Monday, July 16, 2018

The Glorious, Oft-Sung Art of Word-Collecting

I can remember always loving words. The first big word I learned to spell was ‘elephant,’ and because I ran around for maybe half an hour singing the letters, I still have an audio memory of their order. I grouped them in to e-l-e, p-h, a-n-t mostly because of the sound of those letters together, but 4th grade me thought younger me was clever keeping the p-h together, since it spelled a single sound.

And that song evoked an elephant for me—every elephant tiny me could imagine, which included Dumbo and Pooh’s heffalumps, as well as more real ones I’d seen in books. As I sang, heffalumps danced in my mind’s eye with African elephants to the rhythm of my song.

That was just the first word I fell in love with.

Since then there have been so many wonderful words that have enchanted me—and I mean enchanted. They sing and they chant and they cast a spell. Mellifluous. Defenestrate. Nefarious.

Then I learned more languages. Éclat, mariposa, Kunst, grembo, uppivözlumaðr. I am an addict.

But I am not alone. And this is actually a blog about picture books.

In the last several years, there have been two picture books entitled “The Word Collector.” The first one was published in Spain in 2011 (La coleccionista de palabras) by Sonja Wimmer and features a girl named Luna, who lives “high, high up in the sky,” above people, apart from them, either in a lighthouse or in the clouds (or in a lighthouse in the clouds—the illustrations are delightfully ambiguous.)


The second book is by Peter H. Reynolds and features an African-American boy named Jerome (although the title is gender-neutral in English, of course—for just a second I had imagined another girl), who lives among people and draws the words he collects from his environment. He writes down words he hears, words he sees in the world, and words he reads in books on strips of paper and puts them away carefully.

Both of these children collect words of all different types, for all different kinds of affinities. Sometimes they like what the word means; sometimes they like how it sounds. But they also like words that seem to fit their referent—‘molasses’ tends to be drawn out, like a slow pour. That’s really a response to the inherent order of the universe, to my eye—to form following function.  And sometimes they just like how the words make them feel.

Their crises differ, though.

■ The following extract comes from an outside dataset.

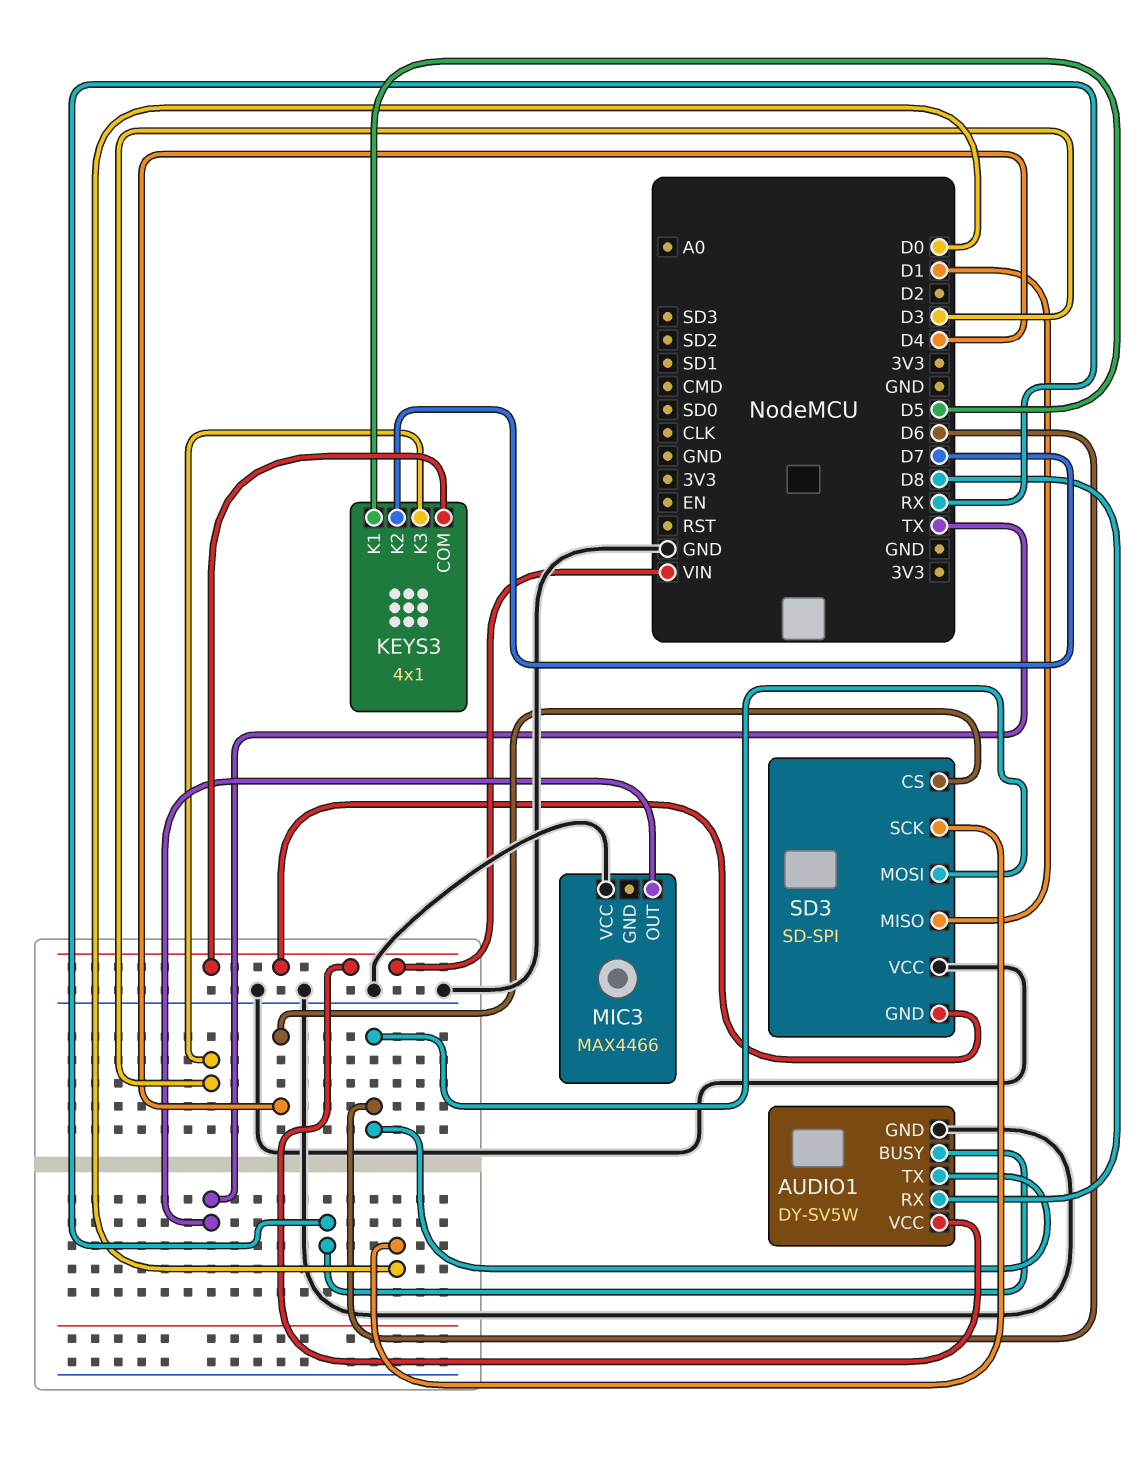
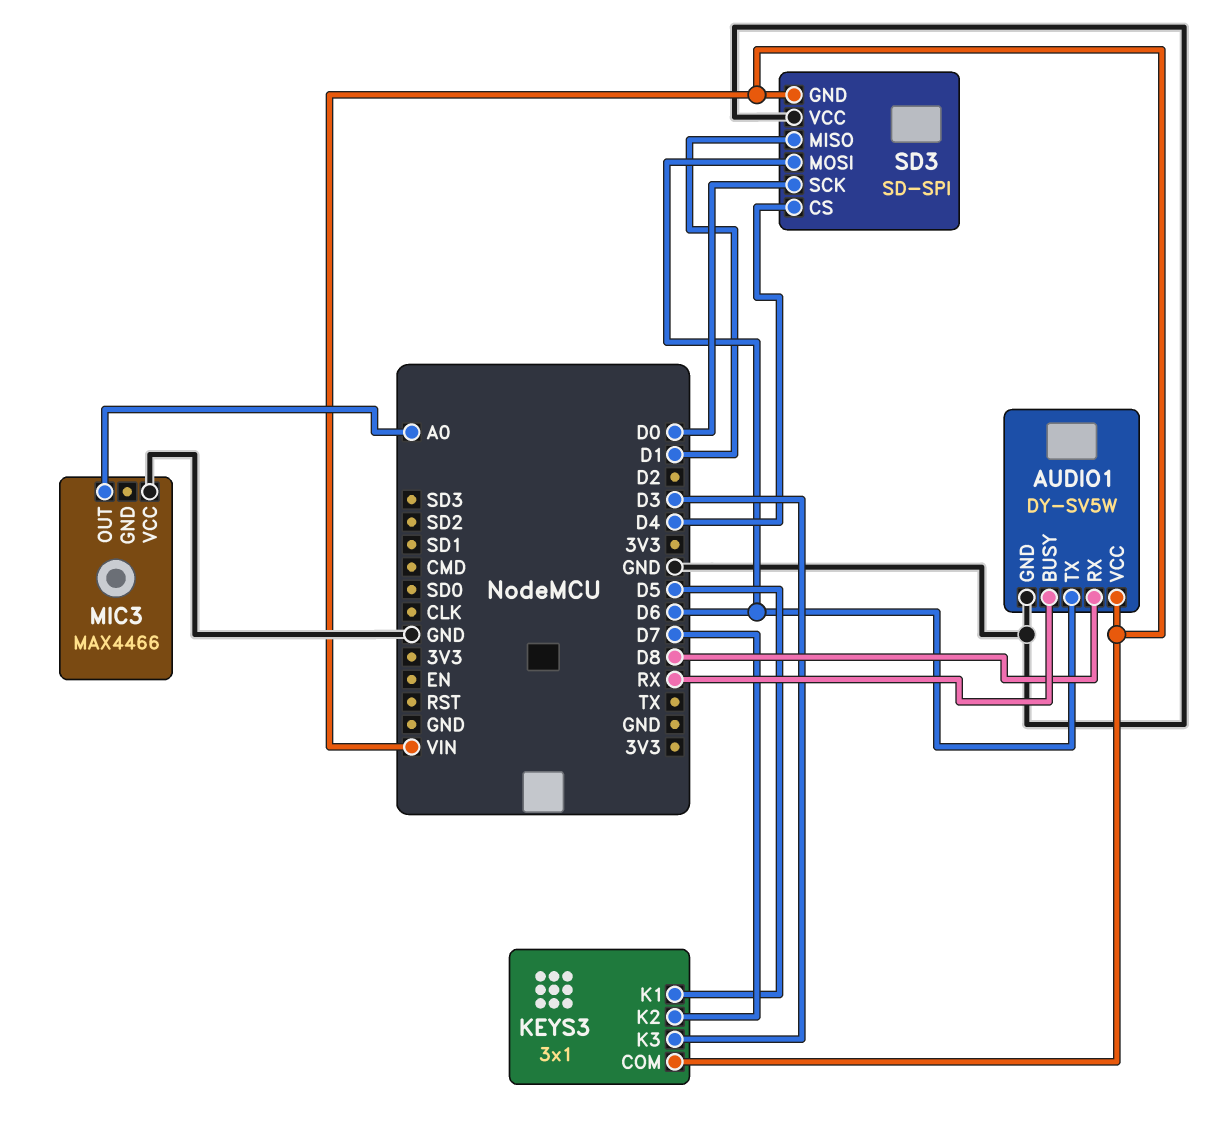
KEYS3: 4x1 -> 3x1
MIC3 pin OUT: TX -> A0

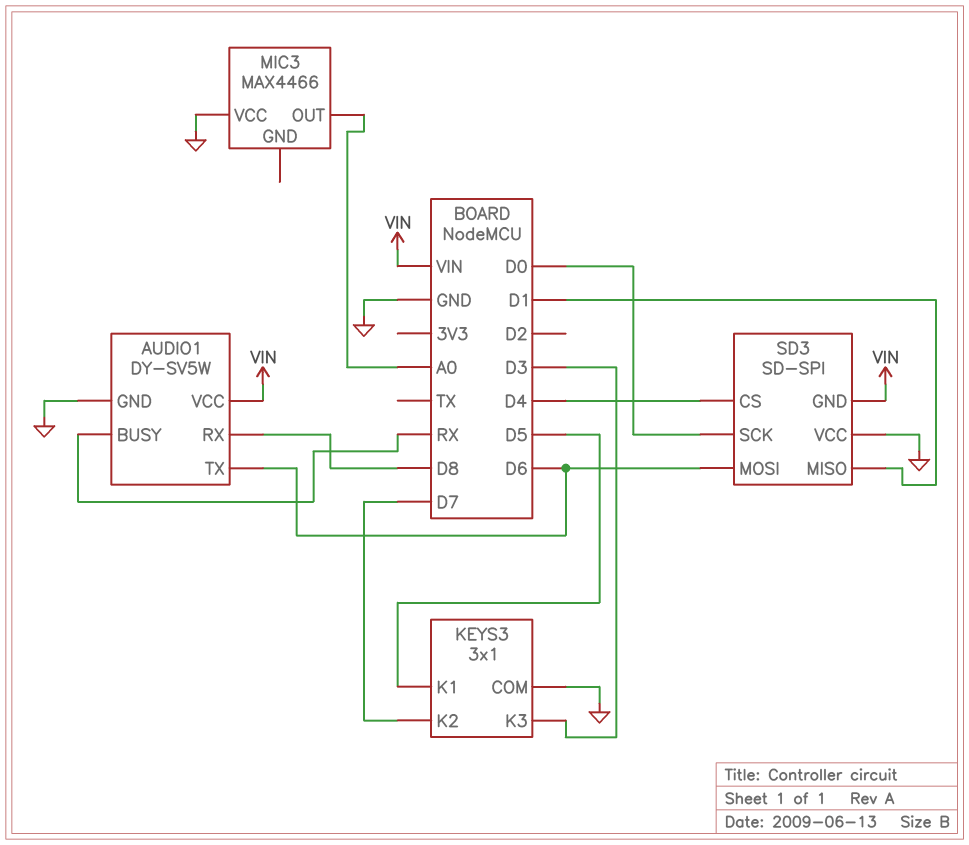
KEYS3 pin COM: VIN -> GND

Luna notices the world has become too busy to use—let alone appreciate—words, so she contrives to redistribute the ones she has collected like a benevolent goddess, sowing, weaving, and scattering words like seeds. She gifts the world with the fertile imagination that a substantial vocabulary fosters so well.

Jerome’s journey is both smaller and bigger than Luna’s. He drops his scrapbooks and boxes, in which he’d stored his sorted words, and ends up putting them back together in new, unexpected combinations, discovering poetry and music and seeing that they are good. He thinks about words, learning that sometimes the simplest are the most powerful—“I’m sorry” and “You matter.”

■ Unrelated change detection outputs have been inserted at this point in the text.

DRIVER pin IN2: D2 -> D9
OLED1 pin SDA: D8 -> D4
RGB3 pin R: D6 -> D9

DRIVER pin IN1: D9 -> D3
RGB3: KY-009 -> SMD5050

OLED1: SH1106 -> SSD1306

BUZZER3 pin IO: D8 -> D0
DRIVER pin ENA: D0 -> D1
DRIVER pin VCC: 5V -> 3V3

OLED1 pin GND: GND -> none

Finally, he comes to realize that his big word collection has improved his ability to understand who he is and to share his ideas and dreams with the world, and he wants that for others too. He releases his words from the top of a hill, and children below scramble to gather them.

Jerome’s story is about self-empowerment and paying it forward. Luna’s, with its visual artistry of the text as well as images, is more about sharing the gifts of beauty and connection to others. But they both begin with a sense of wonder at words and end with sharing their beloved words with the world.

Why do they both feel like gods to me when they dispense their words? Is that what Little Me was responding to—the power that words confer on their wielders? Maybe. That is old magic, as we know from lots of traditions (the songs of Orpheus, the logos of the New Testament, the runes of Germanic paganism, or the tradition of true names that can be used to control people or entities).

But so much of the appeal for me is wonder and joy at the music of a word or the perfect capturing of an idea, or—as Jerome discovers—the serendipitous collision of a few words that make something new, unexpected, and utterly splendiferous.

The Anglo-Saxons referred to language as their “word hoards.” (First—obviouslythat's that’s why I fell in love at first sight with Anglo-Saxon.) Second—I am heartened to know this glorious tradition has not lost any ground in the intervening centuries. Words are still gemstones to be marveled at, collected, and shared.

E-l-e… p-h… a-n-t. I dare you not to see one dancing in your head.